Bábara Crespo


What are you up to now?

I am currently a 5th-grade teacher in the Bronx, New York. After Bates, I earned a Fulbright Grant to teach in Guatemala. I became a teacher after that year and I have now taught for four years. I am currently working on my second master’s in TSAL, in which I am learning more about teaching students with English as their second language.  At the school I teach currently, I teach multilingual learners from many different backgrounds.

How has your decision to pursue an Environmental Studies major at Bates impacted your current career?

The components of Justice and Politics within my studies in the ES department have greatly influenced the ways in which I teach my students about environmental justice. ES classes don’t just discuss land and nature, they hold so many conversations about marginalized communities and social justice. 

What was the most rewarding aspect of being an Environmental Studies student at Bates?
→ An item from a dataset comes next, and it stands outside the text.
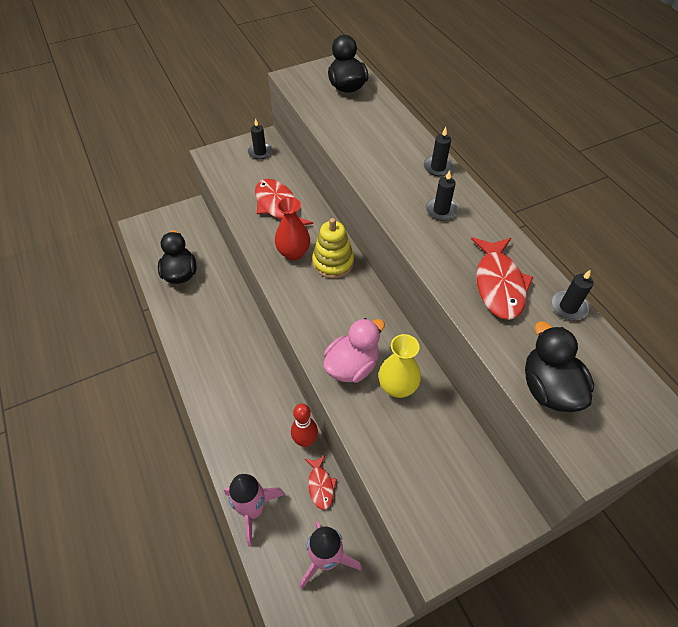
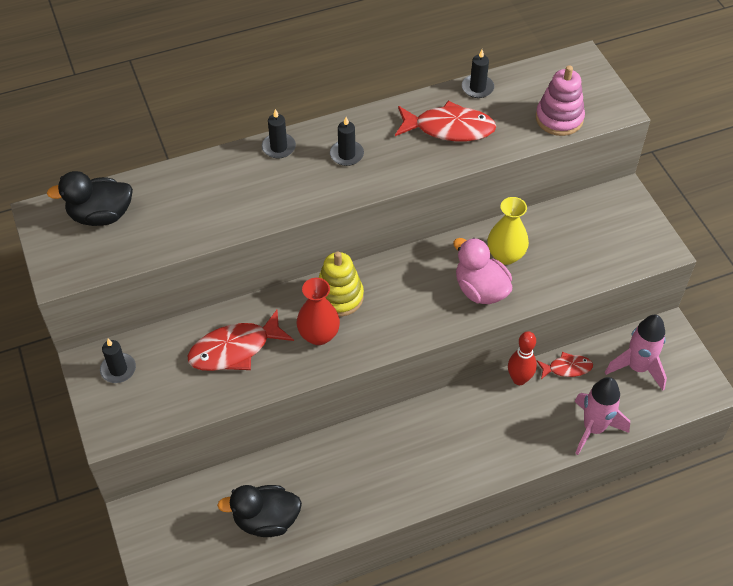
camera: 85 degrees left, 0 degrees up
(548, 388) = (559, 118): black duck -> pink stacking toy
Definitely getting out of my comfort zone! It was so rewarding to get my hands dirty and complete certain hours in the field. I have learned so much knowledge from my degree at Bates that I pass along to my students every day. 

Any fond memories of the Environmental Studies department?

Collaboration was so big within the department, whether it was fieldwork or a large project. Meeting your lab partner and working through an assignment knowing you are accountable for the same project elevates you from complete strangers to friends instantly. I also loved my professors and having the ability to just go knock on their door in Hedge to get advice or cry about my thesis, they were always there for me.

Any advice for current students trying to decide on a major or in general?

If you find your voice, make sure that you use it. In whatever space you end up in, make sure you are heard and make sure you listen. Finally, do things with love.